Il colore che preferisci.

I colori di Kandinsky: bianco latte, blu, azzurro, rosso, arancio


Il fiore che ami.

La rosa.

L’uccello che preferisci.

Il passero.


I tuoi autori preferiti in prosa.

Goethe – “I dolori del giovane Werther” -, Fenoglio – “Una questione privata” -, Saramago – “Memoriale del convento”, Eco – “Il nome della rosa” -. Tra i giornalisti, Giorgio Bocca ed Enzo Bettiza: “Il provinciale” ed “Esilio” sono i più bei libri scritti da un italiano negli ultimi quarant’anni.


I tuoi poeti preferiti.

Dante, Quevedo, Kavafis, Ungaretti, Montale


I tuoi eroi nella finzione.

Edmond Dantes, Cyrano, Gavroche.


Le tue eroine preferite nella finzione.

Beatrice, Rossana, Cosette.


I tuoi compositori preferiti.

Bach, Rossini, Verdi, Morricone


I tuoi pittori preferiti.

Paolo Uccello, Pontormo, Tintoretto, Boccioni


I tuoi eroi nella vita reale.

Nella storia: Cristoforo Colombo, Giordano Bruno – tra i primi a sostenere che gli uomini nascono liberi e uguali, non a caso finito sul rogo -, Cavour, Garibaldi. Nel ‘900, Sabin che dona la sua scoperta all’umanità, Falcone, Borsellino. Tra coloro che ho conosciuto, Bill Gates, più che per Microsoft per il suo impegno per sradicare la malaria nel mondo, e Steven Spielberg, più che per i suoi film per il suo lavoro per salvare la memoria della Shoah.
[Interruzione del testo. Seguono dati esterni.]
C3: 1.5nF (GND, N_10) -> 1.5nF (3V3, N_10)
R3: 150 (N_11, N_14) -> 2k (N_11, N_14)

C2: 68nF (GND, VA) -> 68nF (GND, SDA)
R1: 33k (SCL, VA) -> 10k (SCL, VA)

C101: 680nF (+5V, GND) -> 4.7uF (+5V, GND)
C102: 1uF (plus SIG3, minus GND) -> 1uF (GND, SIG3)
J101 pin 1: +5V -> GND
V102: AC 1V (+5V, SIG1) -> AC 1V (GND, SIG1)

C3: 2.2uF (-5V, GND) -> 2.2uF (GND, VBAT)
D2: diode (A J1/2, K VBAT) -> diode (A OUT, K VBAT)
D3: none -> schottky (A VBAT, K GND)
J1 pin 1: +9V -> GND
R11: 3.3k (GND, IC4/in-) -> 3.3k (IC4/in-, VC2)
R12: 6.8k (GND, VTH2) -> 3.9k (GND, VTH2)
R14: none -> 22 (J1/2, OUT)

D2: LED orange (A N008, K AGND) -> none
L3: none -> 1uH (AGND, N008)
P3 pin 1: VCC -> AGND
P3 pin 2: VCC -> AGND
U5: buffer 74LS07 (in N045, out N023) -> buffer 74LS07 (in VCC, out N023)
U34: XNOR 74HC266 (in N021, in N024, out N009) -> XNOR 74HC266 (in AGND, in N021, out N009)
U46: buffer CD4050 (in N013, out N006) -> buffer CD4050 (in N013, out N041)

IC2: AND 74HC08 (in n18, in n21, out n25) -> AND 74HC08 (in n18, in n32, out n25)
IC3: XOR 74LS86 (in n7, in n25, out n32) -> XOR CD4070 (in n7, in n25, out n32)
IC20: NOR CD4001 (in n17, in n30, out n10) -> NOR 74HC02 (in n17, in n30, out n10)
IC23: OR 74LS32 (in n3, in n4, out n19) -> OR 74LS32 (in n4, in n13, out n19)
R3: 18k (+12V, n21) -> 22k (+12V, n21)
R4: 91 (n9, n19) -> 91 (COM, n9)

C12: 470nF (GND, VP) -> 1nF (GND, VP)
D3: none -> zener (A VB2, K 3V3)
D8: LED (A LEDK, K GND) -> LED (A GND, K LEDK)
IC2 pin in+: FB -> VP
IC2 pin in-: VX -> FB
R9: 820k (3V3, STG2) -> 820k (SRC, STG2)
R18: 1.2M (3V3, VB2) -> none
Le tue eroine nella storia.

Colomba Antonietti, patriota del Risorgimento; Luisa Zeni, irredentista e spia della Grande Guerra; Cleonice Tomassetti, partigiana della Resistenza.


I tuoi nomi preferiti.

Francesco e Rossana


Quel che detesti più di tutto.

La cattiveria.


Quel che c’è di brutto in te.

La tendenza all’autocommiserazione.



I personaggi storici che disprezzi di più.

Hitler e in genere i teorici del razzismo e dell’eugenetica, da Gobineau a Madison Grant.

L’impresa militare che ammiri di più.

San Martino e il Piave.

La riforma che apprezzi di più.

Quanto studiai lo Statuto dei lavoratori lo trovai nobile. Anche se oggi incompatibile con la società post-fordista.


Il dono di natura che vorresti avere.

La bellezza.


Lo stato attuale del tuo animo.

Sereno.



Le colpe che t’ispirano maggiore indulgenza.

La gola.


Il tuo motto.

Mi piacciono quelli di De Gaulle – “L’avvenire dura a lungo” – e di Cosimo I di Toscana, tratto credo da Augusto: “Festina lente”, affrettati con lentezza.


Come vorresti morire.

Con le mani tra quelle dei miei figli.